A coworker was in a workshop with me today, and we were paired together for an exercise. About half of the class was discussing work-related communication issues, and the rest of us were focusing on personal issues, which was okay-ed by the facilitator, though the spin of the workshop was toward work (duh).
So this woman, when she heard what I wanted to discuss flat out refused to speak to me. She said in no uncertain terms that she would not role-play as Nanny, and really, it wasn't role-playing but more her sitting and listening as I spoke to her as if she were Nanny.
This woman, who is quite a bit older than me, slammed her book shut and physically moved away from me as she told me should would not work with me. She then packed up her purse and left the room!
A couple activities later we were back in a larger group together, and she told me to my face that maybe if I didn't act so immature (her words) my clients would not get angry with me. Another woman in the group jokingly said, "Yeah, you should ugly yourself up a bit," and another woman sympathized with me and said something to the effect that people must patronize me a lot for being so young in the work I do. But this other coworker of mine just bull-dozed on, talking about how I probably don't take people seriously enough and that I didn't look professional, and that's why people don't take me seriously.
Now, granted, she has a point. I tend to dress down on the days I have intakes (or workshops), and adopt a fairly familiar, friendly attitude with my clients, but it is very intentional. If I was applying for public assistance, I would not want a worker I didn't feel would understand me. By dressing down and really trying to connect with clients and understand their situations during the intake, while in my opinion not sacraficing my position as the EW, I feel like I get much more honest information from them. If I wore a business suit every day, my clients may respect my position more, but they would not feel understood, and would consequently not be as open with me. I can't count the number of times I've gotten information from people who have been on aid for years and years and was never reported before, because I have a converstaion with them, I don't just interview them.
So aside from her attacks on my age, maturity level, and clothes, this woman made several derogatory remarks about another person in our office.
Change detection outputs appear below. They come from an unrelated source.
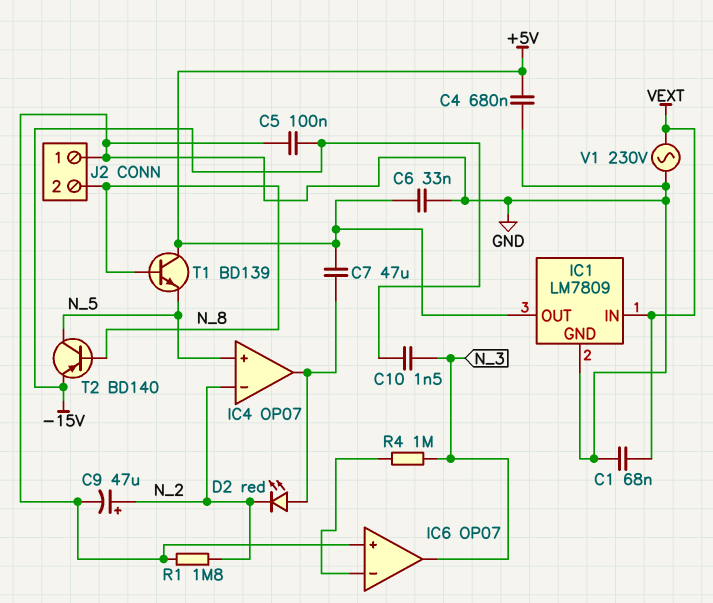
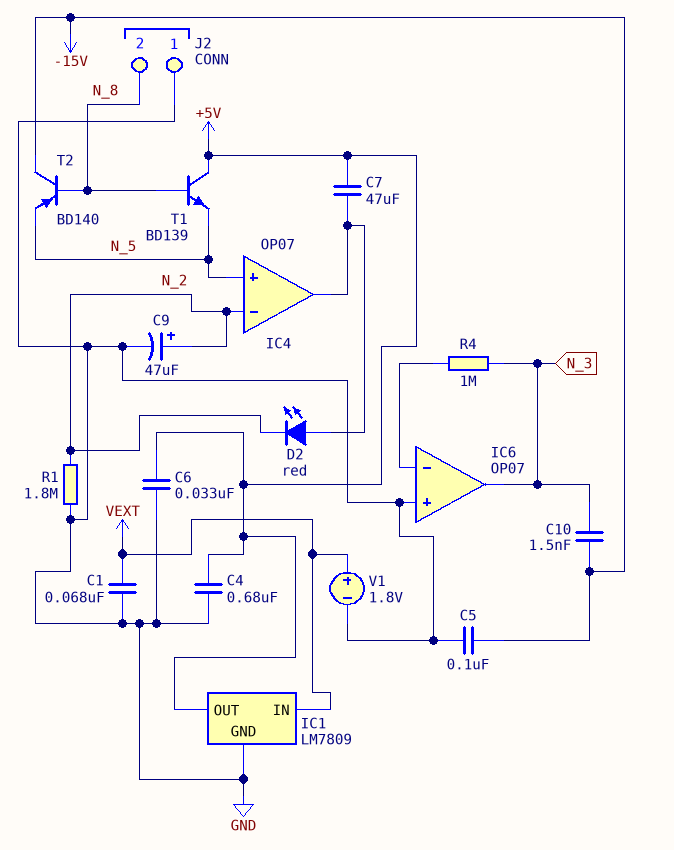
T2: PNP BD140 (B N_8, C N_5, E -15V) -> PNP BD140 (B N_8, C -15V, E N_5)
V1: AC 230V (GND, VEXT) -> 1.8V (plus VEXT, minus GND)

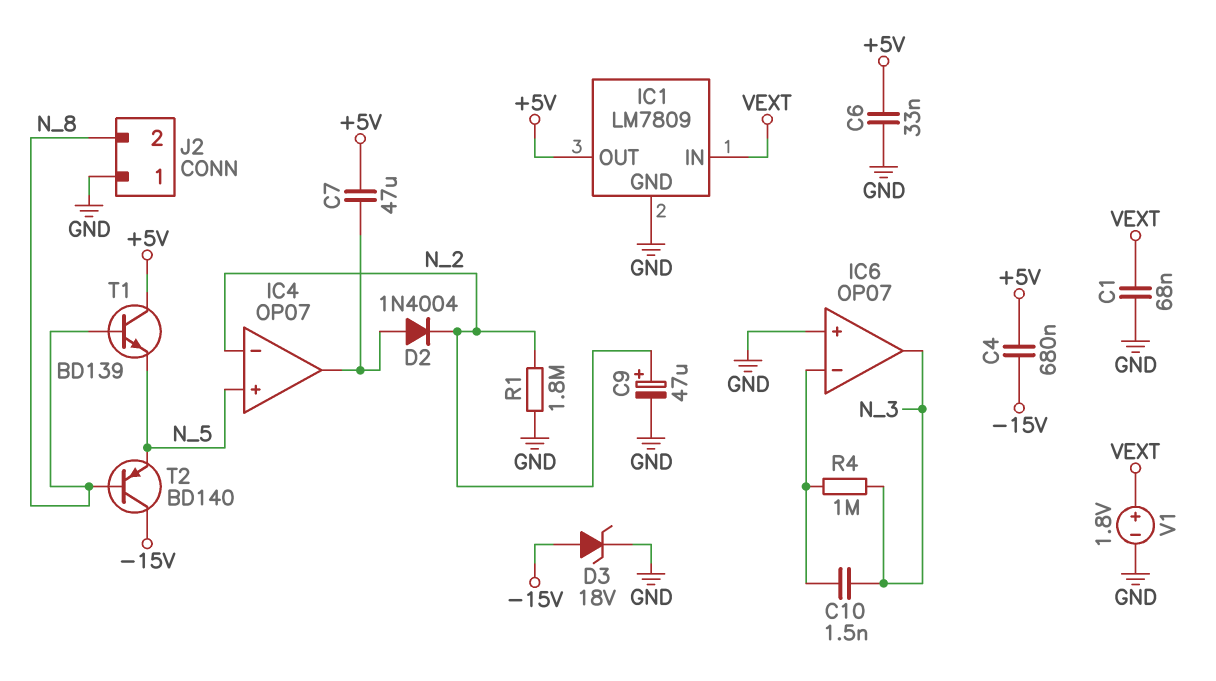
C4: 680nF (+5V, GND) -> 680nF (+5V, -15V)
C5: 100nF (-15V, GND) -> none
C10: 1.5nF (-15V, N_3) -> 1.5nF (IC6/in-, N_3)
D2: LED red (A IC4/out, K N_2) -> diode 1N4004 (A IC4/out, K N_2)
D3: none -> zener 18V (A -15V, K GND)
She made blatantly racist and age-ist statements about him, and right now I feel so bad for her, to be so back-ass-wards and racist, in 2007 in MARIN County, where the white folks may have the financial upper-hand, but their numbers are nothing against my pro-creating brown, black and yellow brothers and sisters.
And I'm also torn as to whether or not to report these remarks. I was deeply offended not only by what she said about me, but also about this other man. No offended to the point of wanting revenge, or breaching confidentiality, but really very saddened that people still think like that.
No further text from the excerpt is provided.